The arrival of summer in Oregon ushers in blueberry season. I love this, because fresh-picked Oregon blueberries are for superior tasting than anything I could buy in a grocery store. Aside from their superior taste, picking your own berries from one of the local fields is a summertime activity that is not to be missed.
The beginning of the picking season is the best! All of the bushes are loaded with big clusters of ripe berries. This makes for easy picking. You don’t have to work very hard and in a short time you can be done picking and on your way with several pounds of blueberry goodness.
The scene is a little different as the season progresses. The picking gets more challenging as more people get out and hit the field. Gone are the huge, numerous clusters. This is when you have to start searching the branches for smaller clusters that are hidden from site. The more the season passes, the more you have to work to get the results you want. The berries are still sweet and delicious; you just have to work harder for them… but it’s worth the effort!
I think it’s a lot like that when we’re learning new skills. Starting out, we often see results quickly because we’re going from total ignorance on the topic to acquiring the most basic skills. We go from knowing absolutely nothing to knowing something about the topic. Although this basic knowledge often comes quickly, we soon realize that there is a whole lot more that we don’t know about the topic. We also realize that if we want to get beyond a beginner’s skillset, it’s going to be challenging and require significant effort on our part.
I think it’s here that people often give up pursuing something they want. They’ve gotten past the initial easy steps and arrive at the point where it’s going to take more effort than before to get where they want to go. If that effort seems too great, they give up.

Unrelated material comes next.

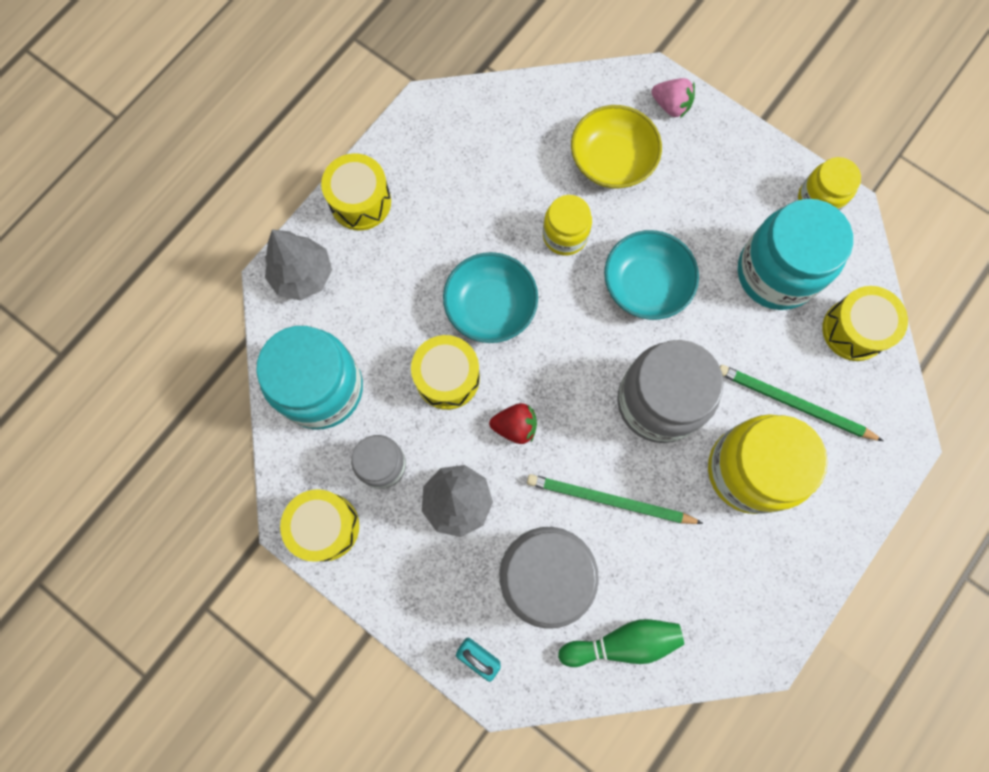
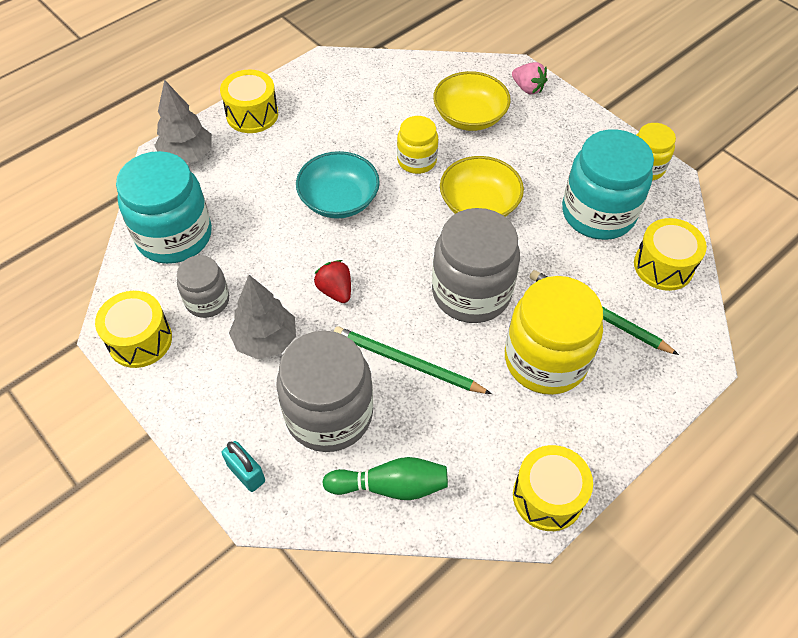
camera: 10 degrees right, 20 degrees down
(447, 378) = (286, 245): yellow drum -> yellow drum (547, 496)
(515, 426) = (335, 290): red strawberry -> red strawberry turned 135 degrees counterclockwise
(645, 285) = (479, 205): turquoise bowl -> yellow bowl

We’ve all been here in some form or another. It’s where we ask ourselves just how badly we want it. How much do we want to:
- Improve upon or learn a new skill
- Learn a new language
- Be able to use a new piece of technology
- Improve a relationship
- Become a better leader
- Or simply pick enough blueberries to fil the large container we brought with us
Knowing that the challenges increase after starting is helpful, because we can anticipate them and be ready to address them when we might otherwise be caught off guard by them and give up.